Franchi, qual è la sua lettura sul modo in cui Usa e altri Stati europei starebbero cercando di condizionare la politica italiana?
Ci troviamo di fronte a una situazione politica inedita, non per la maggioranza che sostiene il governo che è la stessa che sosteneva Letta, bensì per il tipo di leader che è Renzi. Il discorso che fa l’ex sindaco di Firenze sia sull’Italia sia in sede europea è sicuramente innovativo. Capisco bene che questo determini incomprensioni e resistenze da parte di un certo establishment. L’Italia esce da un 13 mesi di governo Monti, e poi da un governo Letta che pur non essendo più propriamente tecnico aveva comunque quel tipo di profilo.
Come si colloca Renzi rispetto ai suoi predecessori?
Una novità come quella che si è determinata in Italia con Renzi, è evidente che può suscitare delle reazioni internazionali di tipo anche diverso. Certo non metterei sullo stesso piano gli Stati Uniti e la Germania, sono posizioni diverse, interessi diversi e punti di vista anche molto diversi sulle terapie rispetto alla crisi, all’Europa, all’austerità e al debito. La presidenza Obama su temi come Siria e Ucraina finora non ha brillato di luce propria sul piano della politica estera. Mentre sul piano europeo abbiamo visto tutti le contrastate vicende di Renzi nel suo tour, e perfino la riedizione della risata di Sarkozy e della Merkel alle spalle di Berlusconi, che questa volta ha visto come protagonista Barroso.
A partire dalla Bce, dalla Nato e dalle istituzioni Ue, ritiene che ci sia la volontà di condizionare la politica italiana?
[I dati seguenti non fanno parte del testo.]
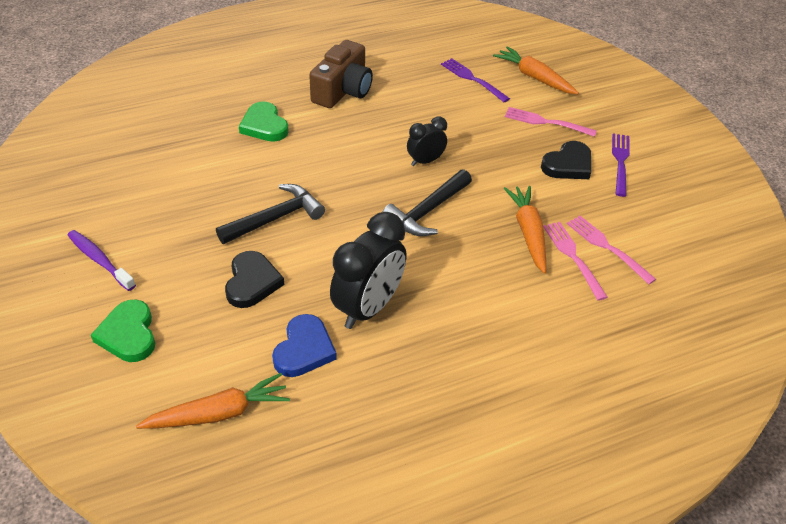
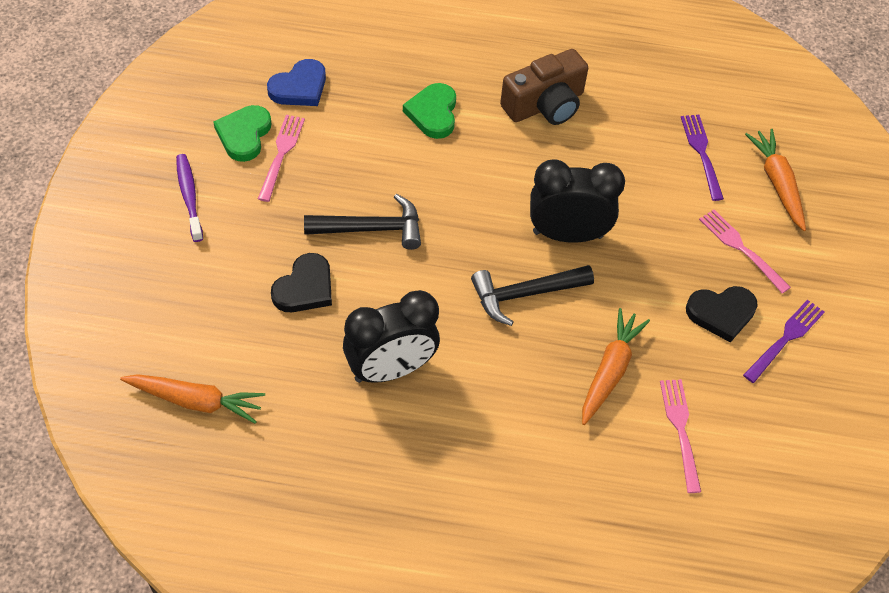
camera: 30 degrees right, 10 degrees up
(128, 334) = (169, 286): green heart -> green heart (244, 135)
(304, 349) = (305, 380): blue heart -> blue heart (299, 87)
(425, 161) = (567, 234): black clock -> black clock, size x1.81
(573, 257) = (634, 422): pink fork -> pink fork (281, 154)

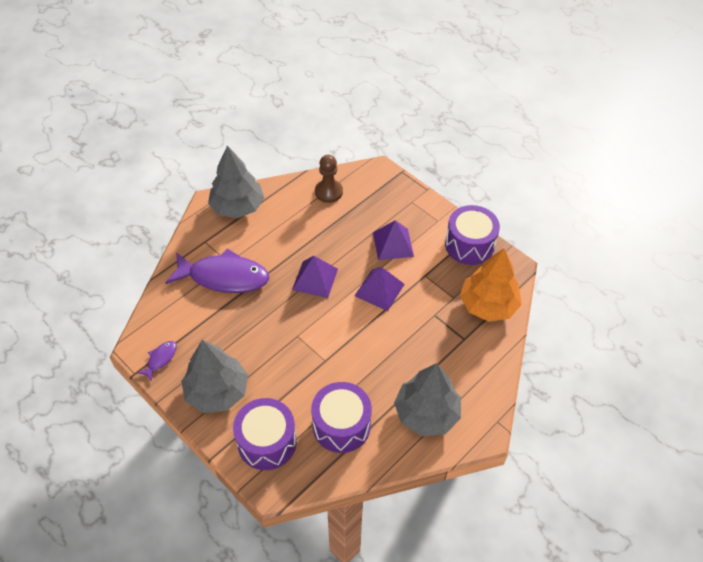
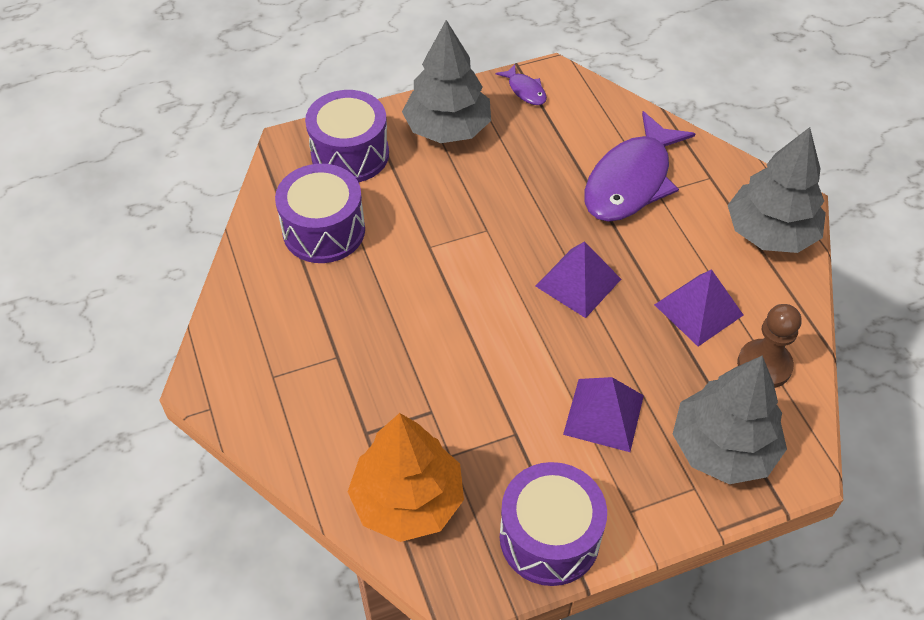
camera: 115 degrees right, 0 degrees up
(379, 289) = (518, 357): purple pyramid -> purple pyramid (698, 309)
(426, 413) = (279, 328): grey tree -> grey tree (723, 448)

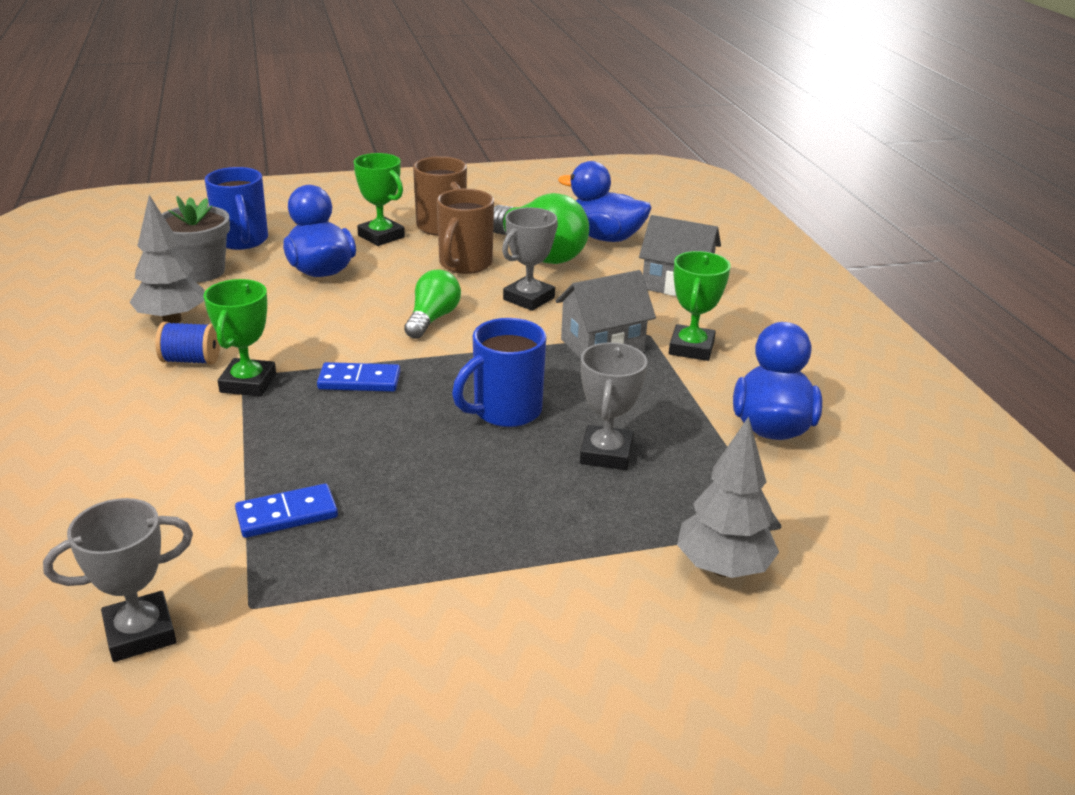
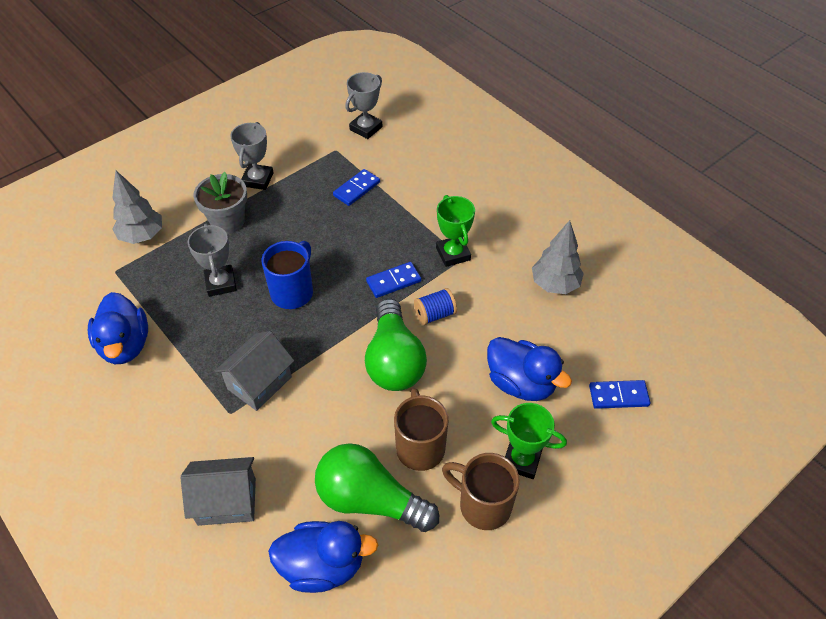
camera: 155 degrees right, 20 degrees up
(191, 360) = (503, 257): blue spool -> blue spool (435, 314)
(200, 271) = (599, 341): grey flower pot -> grey flower pot (228, 221)
(242, 241) = (618, 396): blue mug -> blue domino
(432, 319) = (394, 360): green light bulb -> green light bulb, size x1.67
(528, 299) = (340, 419): grey trophy -> grey trophy (258, 179)
(691, 348) = (193, 408): green trophy -> none

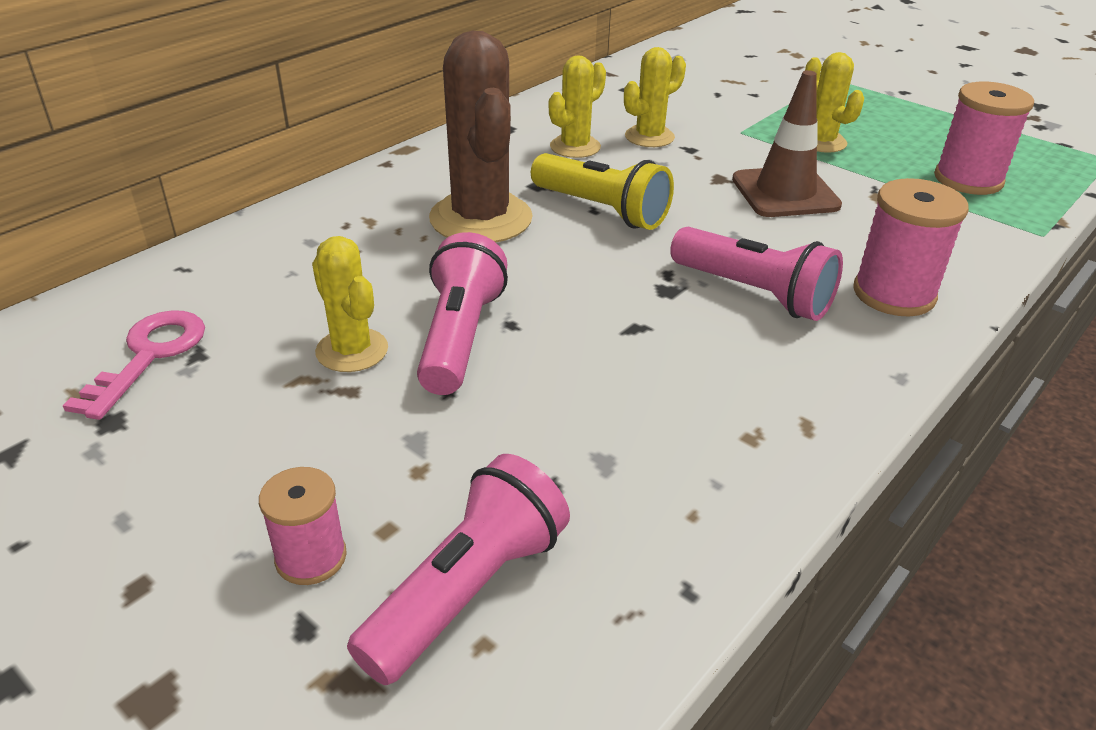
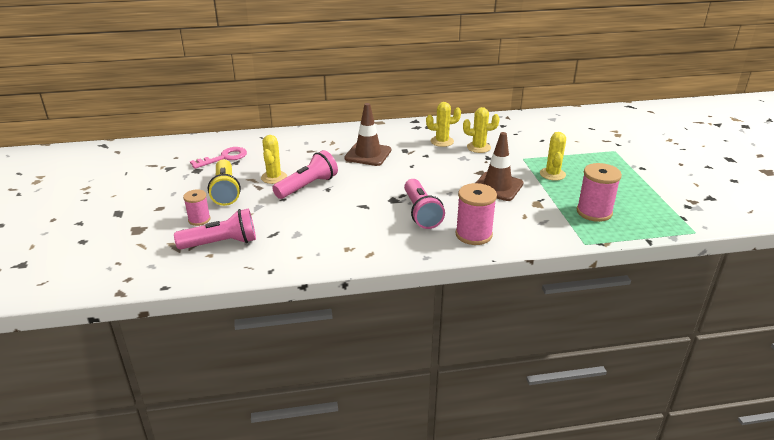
camera: 40 degrees right, 5 degrees down
(481, 218) = (368, 154): brown cactus -> brown traffic cone
(601, 210) = (414, 167): yellow flashlight -> yellow flashlight (225, 191)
Difficile evincerlo con certezza. La Bce di Draghi ha ricordato che la politica di sostanziale protezione che ha potuto attuare nei confronti dell’Italia già nel periodo del governo Monti può proseguire solo a determinate condizioni. Per quanto riguarda la Nato, sull’unica decisione rilevante che è la questione di Ucraina e Crimea, Renzi si è di fatto allineato spontaneamente senza che nessuno dovesse tirarlo per i capelli.
E per quanto riguarda la politica interna italiana, come si collocano Stati Uniti e Germania?
Non vedo francamente perché dovremmo partire dall’idea che ci siano dei piani strategici di condizionamento e interrogarci su quali siano i suoi obiettivi. Io di questi piani per condizionare pesantemente la politica italiana so poco, mi sembra che siamo in una situazione in cui né Germania né Stati Uniti siano in grado di condizionare troppo il nostro Paese. Noi prendiamo come un assioma che ci sia un piano di condizionamento, e ci chiediamo in che cosa si concretizzi. Francamente però non so se ci sia questo piano e non ne vedo le tracce. Anche perché gli Stati Uniti sono una cosa, la Nato un’altra, la Germania e la Bce altre ancora. Ai tempi dell’investitura di Monti si era ipotizzato un asse tedesco dietro l’Ue.
Qualcosa di simile è ipotizzabile anche con Renzi?
A parte la vera o presunta simpatia personale del Cancelliere Merkel per Matteo Renzi, è indubbio che ai tempi di Monti ci sia stato un ruolo determinante della Germania. E prima ancora questo intervento della Germania nelle vicende italiane si era concretizzato in un piano per “eliminare” Berlusconi.
La Germania, la Nato e gli Stati Uniti avrebbero preferito che Letta rimanesse al governo o che al suo posto subentrasse Renzi?
Probabilmente la Germania avrebbe preferito che Letta mantenesse il suo incarico. Non vedo però un pesante piano internazionale di soggetti così diversi per condizionare pesantemente l’Italia e costringere Renzi ad adottare determinate politiche, anche perché l’attuale premier non è un tipo da andare sull’attenti a vedere a Bruxelles i compiti che ci hanno assegnato da fare a casa.